The Electronic Frontier Foundation is fighting a new move by Big Content to install DRM into the HTML 5 web standard.
The World Wide Web Consortium's HTML5 Working Group is looking at an idea to allow Encrypted Media Extensions, or EME into the core of web standards.
While the Working Group claims that EME does not add DRM to the HTML5 specification the EFF claims that this is like saying "we're not vampires, but we are going to invite them into your house".
According to EFF spokesperson Peter Eckersley for the last 20 years there has been an ongoing struggle between two views of how web technology should work.
Then there is another view pushed by corporations that have tried to seize control of the web with their own proprietary extensions, Eckersley said.
These are the likes of Adobe's Flash, Microsoft's Silverlight, Apple, phone companies, and others who want more restrictive platforms which are intended to be available from a single source or to require permission for new ideas.
Eckersley added that that whenever these technologies have become popular, they have inflicted damage on the open ecosystems around them. Websites using Flash or Silverlight can't be linked, indexed, translated by machine, accessed by users with disabilities, and might not work on some devices.

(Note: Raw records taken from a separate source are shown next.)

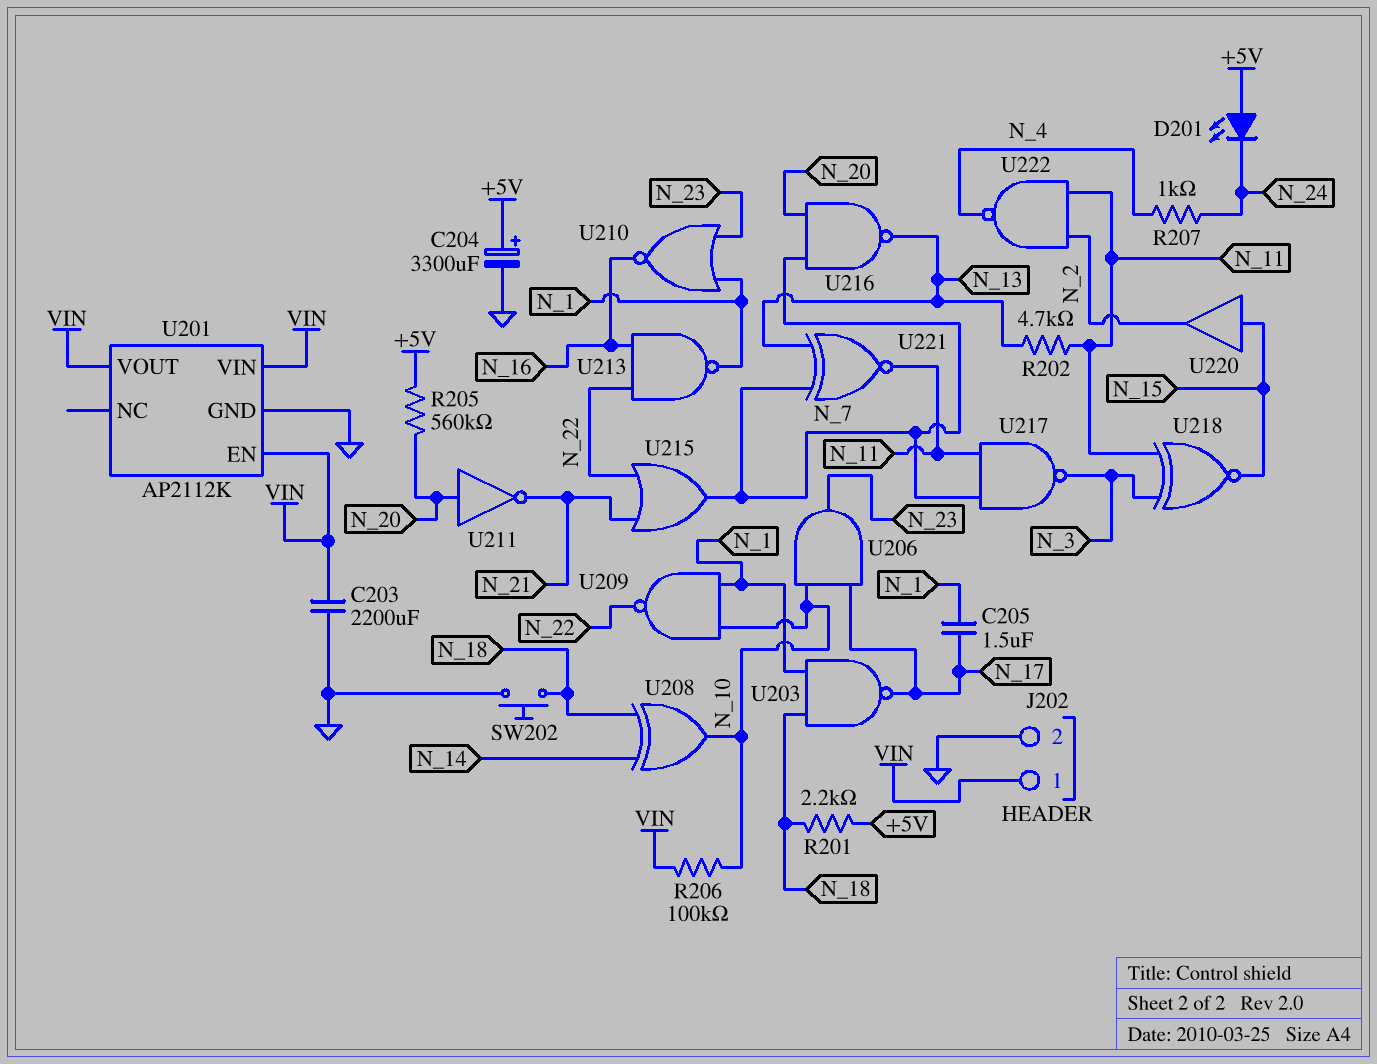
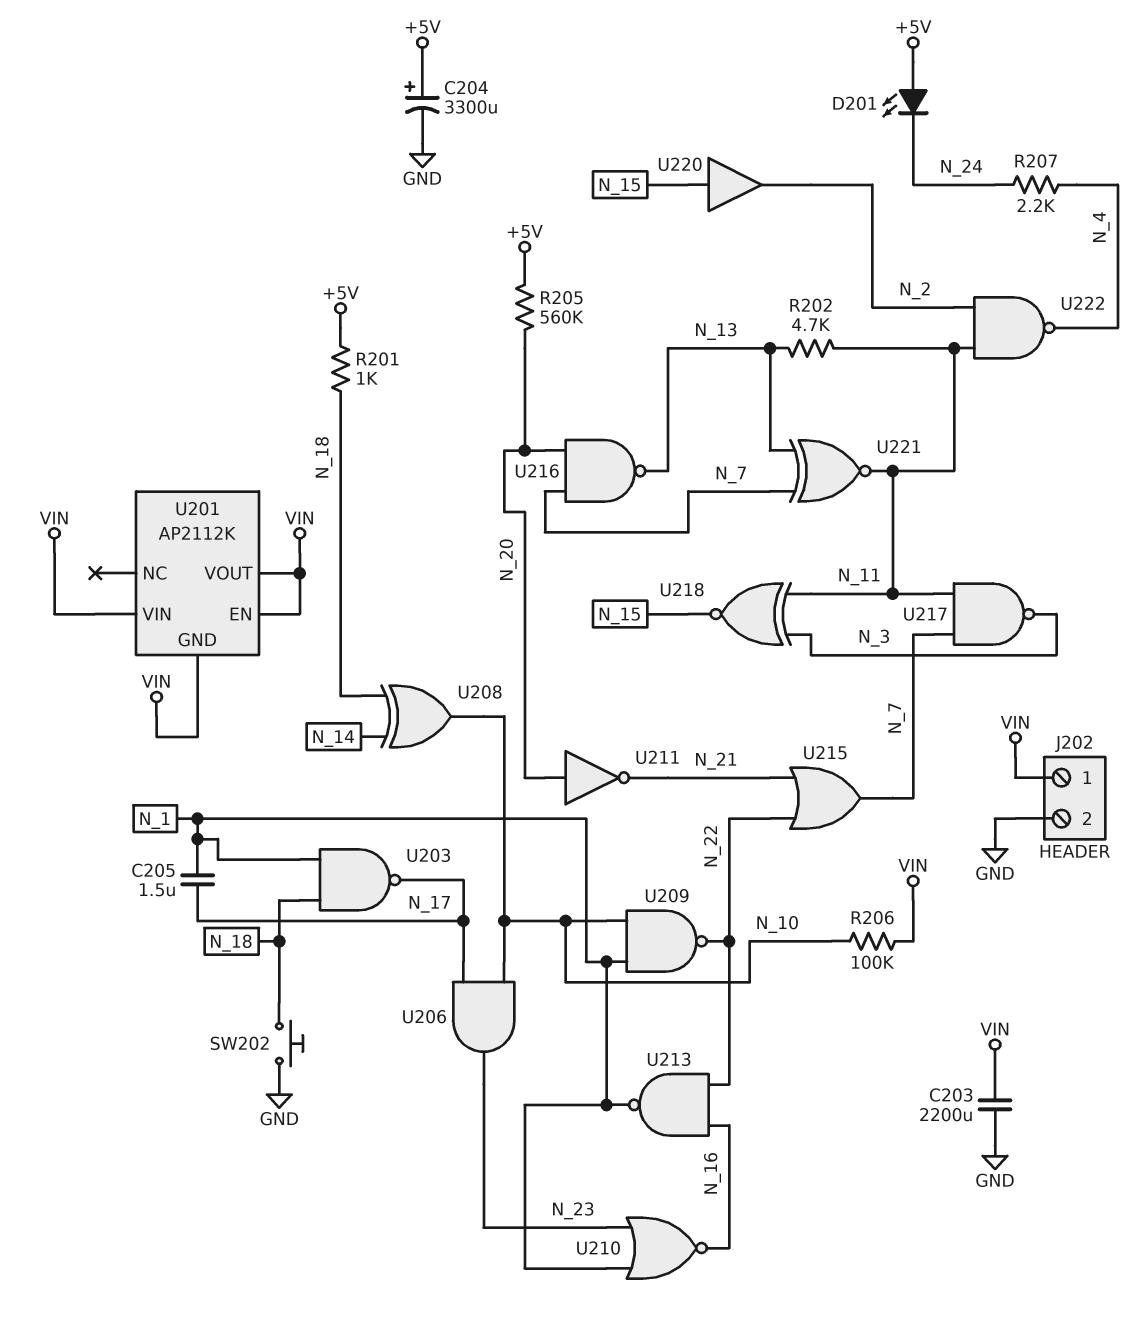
R201: 2.2k (+5V, N_18) -> 1k (+5V, N_18)
R207: 1k (N_4, N_24) -> 2.2k (N_4, N_24)
U201 pin GND: GND -> VIN

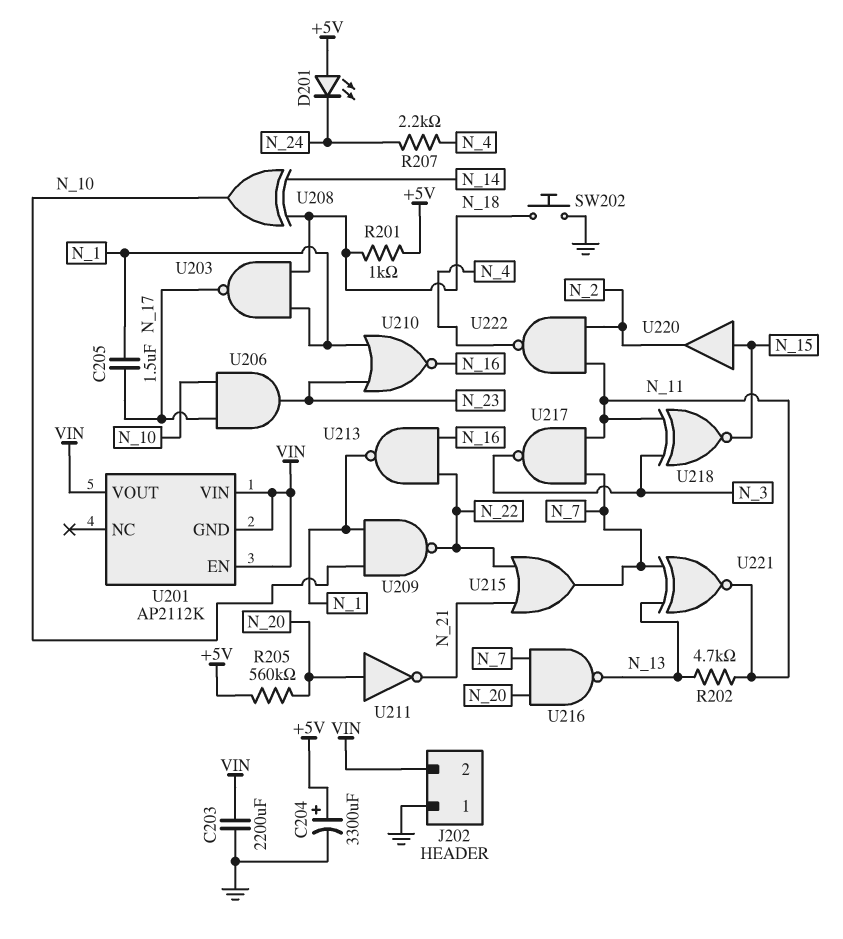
J202 pin 1: VIN -> GND
J202 pin 2: GND -> VIN
R206: 100k (N_10, VIN) -> none

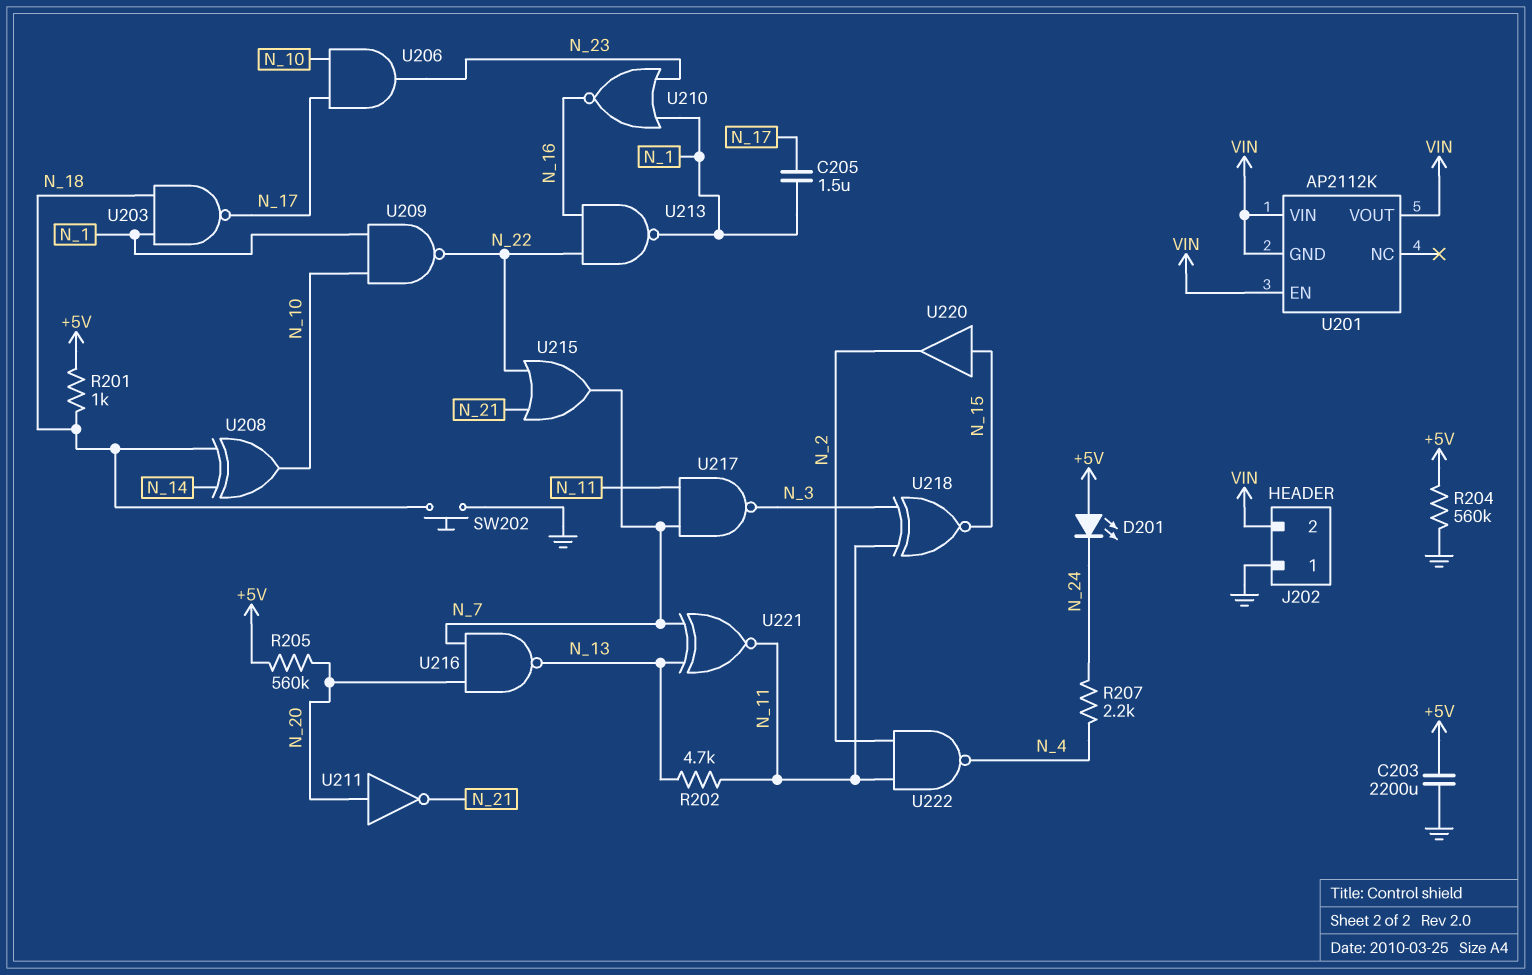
C203: 2200uF (GND, VIN) -> 2200uF (+5V, GND)
C204: 3300uF (plus +5V, minus GND) -> none
R204: none -> 560k (+5V, GND)

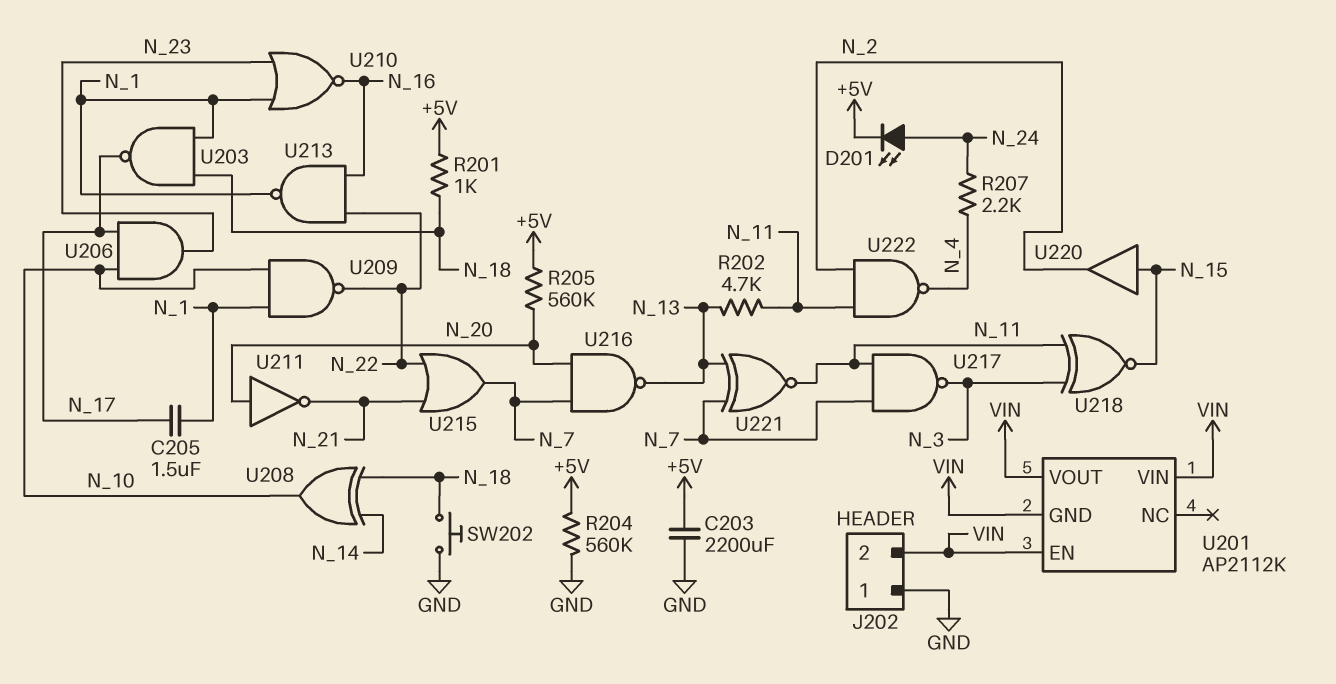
D201: LED (A +5V, K N_24) -> LED (A N_24, K +5V)

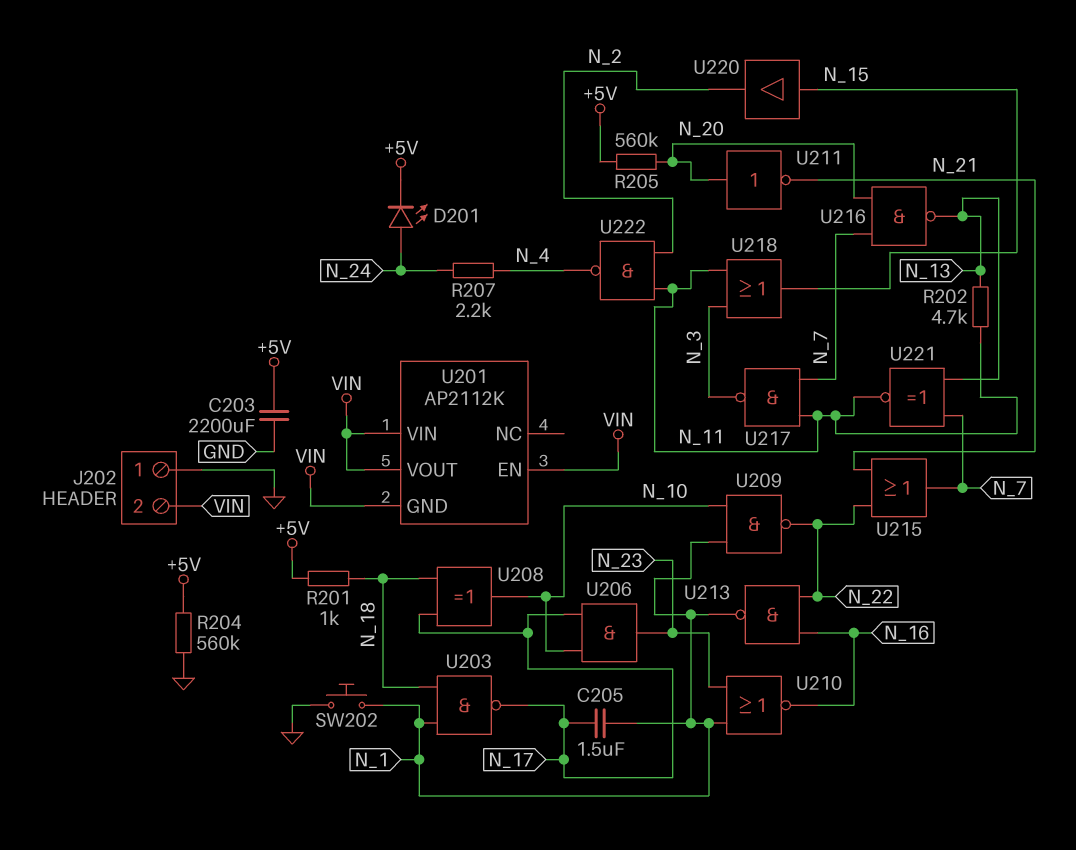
SW202: button (GND, N_18) -> button (GND, N_1)
U208: XOR (in N_14, in N_18, out N_10) -> XOR (in N_17, in N_18, out N_10)
U218: XNOR (in N_3, in N_11, out N_15) -> OR (in N_3, in N_11, out N_15)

"The EME proposal suffers from many of these problems because it explicitly abdicates responsibilty on compatibility issues and let web sites require specific proprietary third-party software or even special hardware and particular operating systems," Eckersley said.
The EME's authors calle these "content decryption modules", or CDMs. EME's authors keep saying that what CDMs are, and do, and where they come from is totally outside of the scope of EME. They claim that EME can't be thought of as DRM because not all CDMs are DRM systems.
But if the client can't prove it's running the particular proprietary thing the site demands, it will not render the site's content.
Eckersley said that this is against what the World Wide Web Consortium is supposed to do, that is, creating comprehensible, publicly-implementable standards that guarantee interoperability.
The EFF's view is that the WWW Consortium was not supposed to be on hand to bring about an explosion of new mutually-incompatible software and of sites and services that can only be accessed by particular devices or applications.
While there are claims that EME is not itself a DRM scheme, specification author Mark Watson admitted that in most cases it was and that implementations would inherently require secrets outside the specification's scope.
According to Eckersley, the DRM proposals at the W3C exist in an attempt to appease Hollywood, which has been angry about the internet and wants it switched off by next Tuesday.
It has always demanded that it be given elaborate technical infrastructure to control how its audience's computers function so that it can allow movies onto the web with its own DRM restrictions.
"Movie studios have used DRM to enforce arbitrary restrictions on products, including preventing fast-forwarding and imposing regional playback controls, and created complicated and expensive "compliance" regimes for compliant technology companies that give small consortiums of media and big tech companies a veto right on innovation," Eckersley warned.
The EFF said that allowing DRM to exit undermines the reasons for which HTML5 exists. It was supposed to build an open ecosystem alternative to all the functionality that is missing in previous web standards, without the problems of device limitations, platform incompatibility, and non-transparency that were created by platforms like Flash.
HTML5 was supposed to be better than Flash, and excluding DRM is exactly what would make it better, Eckersley added.